Ostatnio informowałem Was o powstaniu marki CUPRA, która będzie wykorzystywać popularne modele SEAT-a i zmieniać ich charakter na stricte sportowy.
Czym więc jest SEAT Leon Cupra R? Można go określić mianem modelu przejściowego. Wciąż go będzie zdobić logo tej samej hiszpańskiej firmy, ale pod względem „osobowości” przybliży się do nowego tworu. Już na początku warto zaznaczyć, że seria produkcyjna została ograniczona do 799 sztuk.

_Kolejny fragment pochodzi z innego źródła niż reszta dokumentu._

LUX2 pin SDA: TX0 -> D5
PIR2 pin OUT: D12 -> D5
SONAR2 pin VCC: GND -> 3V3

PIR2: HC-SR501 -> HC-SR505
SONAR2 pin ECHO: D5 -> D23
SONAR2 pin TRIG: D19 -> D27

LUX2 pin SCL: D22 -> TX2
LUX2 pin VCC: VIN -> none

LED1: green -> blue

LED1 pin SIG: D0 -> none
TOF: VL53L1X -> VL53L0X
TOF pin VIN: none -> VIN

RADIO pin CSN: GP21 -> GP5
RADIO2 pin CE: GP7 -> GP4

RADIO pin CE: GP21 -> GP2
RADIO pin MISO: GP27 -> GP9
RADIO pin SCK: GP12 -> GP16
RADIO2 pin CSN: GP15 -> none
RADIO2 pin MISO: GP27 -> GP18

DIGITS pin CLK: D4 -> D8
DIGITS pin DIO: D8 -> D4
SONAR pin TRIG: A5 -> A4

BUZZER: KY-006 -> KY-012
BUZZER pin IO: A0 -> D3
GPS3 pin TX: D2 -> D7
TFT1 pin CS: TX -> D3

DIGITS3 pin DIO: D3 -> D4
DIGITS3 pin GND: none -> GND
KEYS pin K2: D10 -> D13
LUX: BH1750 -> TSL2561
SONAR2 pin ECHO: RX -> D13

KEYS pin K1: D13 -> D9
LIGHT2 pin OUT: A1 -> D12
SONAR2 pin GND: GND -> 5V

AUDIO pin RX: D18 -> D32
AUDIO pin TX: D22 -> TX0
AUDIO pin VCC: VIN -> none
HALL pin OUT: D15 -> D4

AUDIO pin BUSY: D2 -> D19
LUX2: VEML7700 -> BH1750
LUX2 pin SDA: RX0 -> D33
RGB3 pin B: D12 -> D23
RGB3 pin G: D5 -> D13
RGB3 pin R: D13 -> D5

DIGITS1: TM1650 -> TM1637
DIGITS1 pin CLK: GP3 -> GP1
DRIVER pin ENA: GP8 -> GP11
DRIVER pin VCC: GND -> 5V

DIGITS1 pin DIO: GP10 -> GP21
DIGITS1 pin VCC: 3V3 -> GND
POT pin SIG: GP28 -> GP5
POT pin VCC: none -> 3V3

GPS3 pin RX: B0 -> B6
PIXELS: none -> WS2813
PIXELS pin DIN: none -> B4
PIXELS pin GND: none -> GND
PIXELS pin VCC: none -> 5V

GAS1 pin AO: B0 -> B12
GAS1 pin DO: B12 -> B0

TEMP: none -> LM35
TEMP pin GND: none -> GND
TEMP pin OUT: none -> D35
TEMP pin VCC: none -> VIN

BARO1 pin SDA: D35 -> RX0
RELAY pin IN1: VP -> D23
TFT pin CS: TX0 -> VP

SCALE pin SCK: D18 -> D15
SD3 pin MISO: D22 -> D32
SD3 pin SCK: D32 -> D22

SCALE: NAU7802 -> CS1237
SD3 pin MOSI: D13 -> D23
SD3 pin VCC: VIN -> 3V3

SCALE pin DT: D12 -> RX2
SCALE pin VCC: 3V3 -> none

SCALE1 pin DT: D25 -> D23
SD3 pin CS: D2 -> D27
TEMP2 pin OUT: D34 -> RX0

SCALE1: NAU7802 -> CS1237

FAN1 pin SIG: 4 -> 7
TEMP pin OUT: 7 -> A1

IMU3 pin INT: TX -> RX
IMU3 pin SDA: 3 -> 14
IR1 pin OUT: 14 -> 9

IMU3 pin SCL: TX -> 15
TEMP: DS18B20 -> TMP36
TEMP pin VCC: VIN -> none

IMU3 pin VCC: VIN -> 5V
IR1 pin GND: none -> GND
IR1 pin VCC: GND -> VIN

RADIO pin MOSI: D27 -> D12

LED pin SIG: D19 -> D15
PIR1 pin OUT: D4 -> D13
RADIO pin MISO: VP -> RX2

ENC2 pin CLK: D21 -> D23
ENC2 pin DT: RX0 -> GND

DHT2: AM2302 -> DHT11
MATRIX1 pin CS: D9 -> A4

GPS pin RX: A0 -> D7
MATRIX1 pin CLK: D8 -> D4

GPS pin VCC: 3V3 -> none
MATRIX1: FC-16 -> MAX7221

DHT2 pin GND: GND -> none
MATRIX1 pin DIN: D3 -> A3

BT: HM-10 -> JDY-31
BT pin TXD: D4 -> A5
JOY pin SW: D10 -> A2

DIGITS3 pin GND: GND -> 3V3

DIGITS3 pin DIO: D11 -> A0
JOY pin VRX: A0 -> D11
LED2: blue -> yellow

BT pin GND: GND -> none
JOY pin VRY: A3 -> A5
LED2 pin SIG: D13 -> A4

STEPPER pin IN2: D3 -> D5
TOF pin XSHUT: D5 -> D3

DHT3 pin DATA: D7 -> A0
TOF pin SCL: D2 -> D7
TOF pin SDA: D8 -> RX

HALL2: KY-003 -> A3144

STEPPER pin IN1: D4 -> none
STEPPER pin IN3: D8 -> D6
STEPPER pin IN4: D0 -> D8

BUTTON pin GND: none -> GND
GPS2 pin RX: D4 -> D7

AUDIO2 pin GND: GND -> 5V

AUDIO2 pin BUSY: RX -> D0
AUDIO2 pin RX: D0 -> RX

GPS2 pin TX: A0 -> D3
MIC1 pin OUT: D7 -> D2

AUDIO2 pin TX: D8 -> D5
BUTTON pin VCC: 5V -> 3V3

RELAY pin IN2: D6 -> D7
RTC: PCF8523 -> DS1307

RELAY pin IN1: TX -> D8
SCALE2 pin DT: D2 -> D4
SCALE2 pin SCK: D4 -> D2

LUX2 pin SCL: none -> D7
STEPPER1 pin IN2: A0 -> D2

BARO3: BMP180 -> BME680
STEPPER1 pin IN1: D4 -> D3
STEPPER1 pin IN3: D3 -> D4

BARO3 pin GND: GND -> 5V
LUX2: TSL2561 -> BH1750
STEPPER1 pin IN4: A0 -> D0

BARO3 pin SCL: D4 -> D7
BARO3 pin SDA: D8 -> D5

Auto będzie dostępne w dwóch wariantach mocy: 310-konnym (2.0 TSI, 6-biegowy manual) i 300-konnym (2.0 TSI, 7-biegowe DSG). Zyska specjalny pakiet aerodynamiczny, którego znaczna część zostanie wykonana z włókna węglowego obniżającego masę. Dzięki odpowiedniemu zaprojektowaniu, Cupra R wygeneruje docisk do nawet 12,5%. Nie zabraknie także elektronicznej blokady mechanizmu różnicowego oraz układu hamulcowego firmy Brembo.
Cena? Za wersję z przekładnią manualną trzeba zapłacić minimum 182 100 zł. Z kolei odmiana z automatem kosztuje dokładnie 187 500 zł.
Ja na pewno bym się nie zdecydował na taki samochód. Jednak nie lubię kupować kota w worku. Skoro nie mam pewności, że auto nie będzie awaryjne, a serwis będzie można przeprowadzić bez większego problemu, to nie mam zamiaru wydawać na to swoich pieniędzy. Warto przemyśleć taki wybór bardzo szczegółowo.